Effective and differentiated use of language results in effective persuasion or at least the effective transmission of feelings and ideas a marketer intends to communicate to the target customer. I’ve been a proponent of the power of business to deliver value in the communities in which they operate. On this note, I have written in the past about marketing as a key business function from Staying Visible where I reflected on Safaricom PLC position in the telecommunication industry, Storytelling where I focused on the power of the stories we tell to either make or break, Matching Product Promise to Product Value with a focus on branding and Good Service as Good Business where I reflected on my personal experiences among others. In all these stories, there’s a common thread, communicating your value proposition whether in words, actions or conduct of business and realizing the benefits in returns and conversions. Armed with this then you need to ask yourself whether you are leveraging on this power. Probably you’ll be so eager to excuse yourself for not being a marketer but that’s not true. You know it and I know it so let us take a deep dive together.
I recently transitioned to a new role in my career and with the transition I get to interact with new people performing different roles within the same organization. As a business entity, we focus on reimagining medicines with an aim to extend and improve peoples’ lives. This is only possible when these products get to the hands of these patients who then use them to manage their medical conditions. For this matter we have a diverse team from regulatory affairs professionals where I’m part of the team, medical affairs specialists, marketing teams, patient safety experts, communications, IT experts among others. In this whole spectrum I had a brief chat with our of manager with a focus on the commercial operations and specifically marketing. In this chat I wanted to understand how marketing works and the basic principle of marketing based on his experience. From his account, the key driver and specific determinant is language. Language in this context is not about being able to speak a common language but the ability to speak in terms that make sense to the recipient. We can both and all speak in English but in the entire conversation there’s room for understanding that a deaf person expressing himself/herself in sign language to an audience that doesn’t understand sign language but makes sense of the demonstrations. That’s the power of language in marketing i.e. being relatable, having a common understanding and using the same to communicate the value to the prospective customer in a way they understand with clear action items i.e. expected call to action. Closing the sale in other terms.
We all are selling and as we all sell, we have to be able to speak in a language our counterparts understand. In the space where I operate as a regulatory affairs professional, I’m meant to interface with regulators who are keen on safeguarding public health by ascertaining quality, safety and efficacy of medicines we bring into the market. On this account then, my responsibility is to demonstrate and provide scientific evidence that validate all the claims behind the safety, efficacy and quality of our medicines. Once convinced, we are able to get the medicines into the countries upon registration and patients will then use them. If I am unsuccessful on this account, a patient misses out on their essential medication and may suffer complications as a result. It’s then my role to speak the language of the regulator both in words, scientific demonstration and proactive engagement in satisfying all the expectations.
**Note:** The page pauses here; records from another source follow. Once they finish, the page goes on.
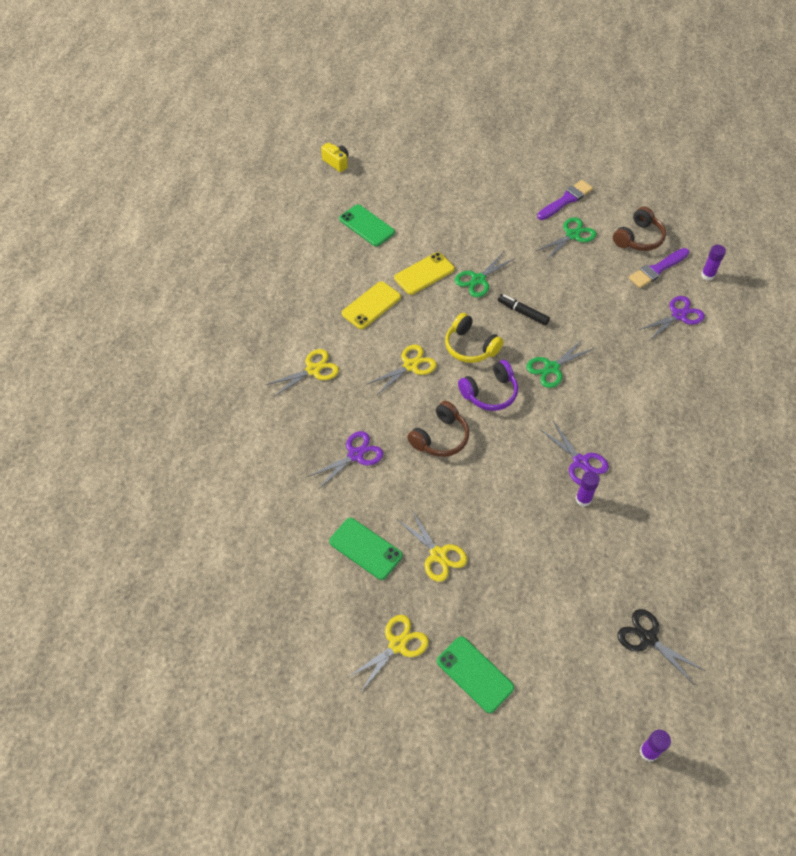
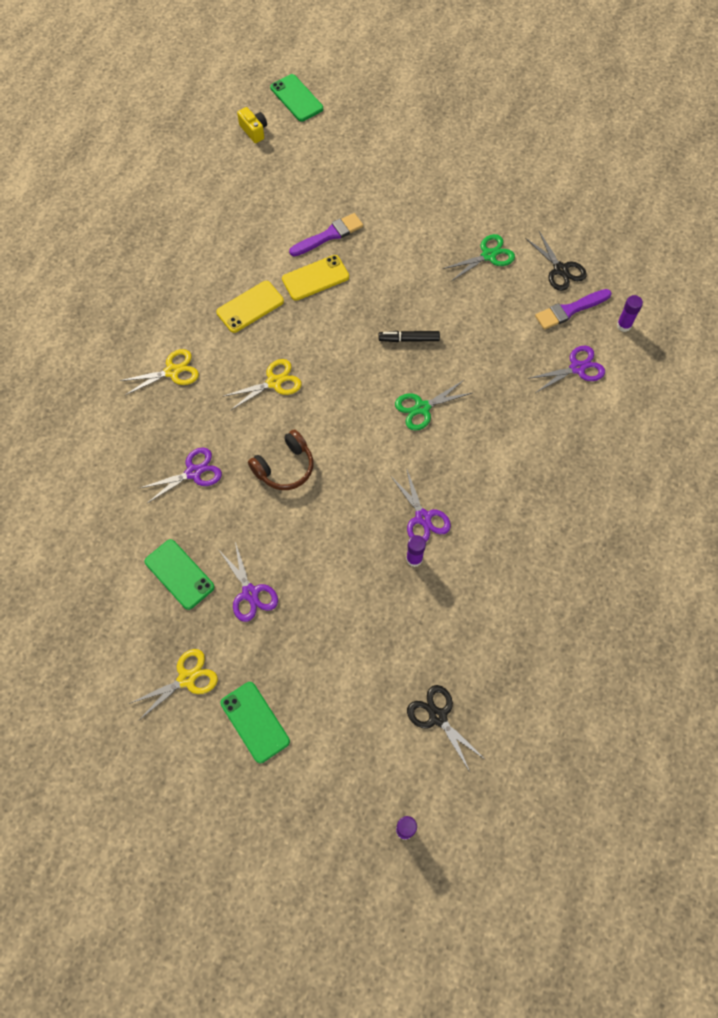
camera: 10 degrees right, 10 degrees up
(366, 226) = (268, 212): green phone -> green phone (296, 98)
(438, 555) = (250, 593): yellow scissors -> purple scissors
(470, 346) = (342, 370): yellow headphones -> none
(478, 280) = (371, 294): green scissors -> none
(490, 393) = (349, 426): purple headphones -> none
(522, 312) = (409, 339): black marker -> black marker turned 45 degrees counterclockwise
(566, 200) = (493, 212): purple brush -> purple brush (329, 235)
(638, 238) = (560, 270): brown headphones -> black scissors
My challenge for you this weekend is to reflect on the language of your work as a technical matter expert and consider whether you have been using technical jargons with people who don’t understand these (in which case you may be interfacing with the wrong audience or not socially intelligent to tailor your communication appropriately) or whether you’ve been effective at this. In the latter, you still have room to improve because for career growth you are bound to interface with different target clients/markets for which then you’ll have to understand their language. Get learning and growing with a focus on where you are headed. After all is said and done, we are all marketing and have to work on our language to win our customers over.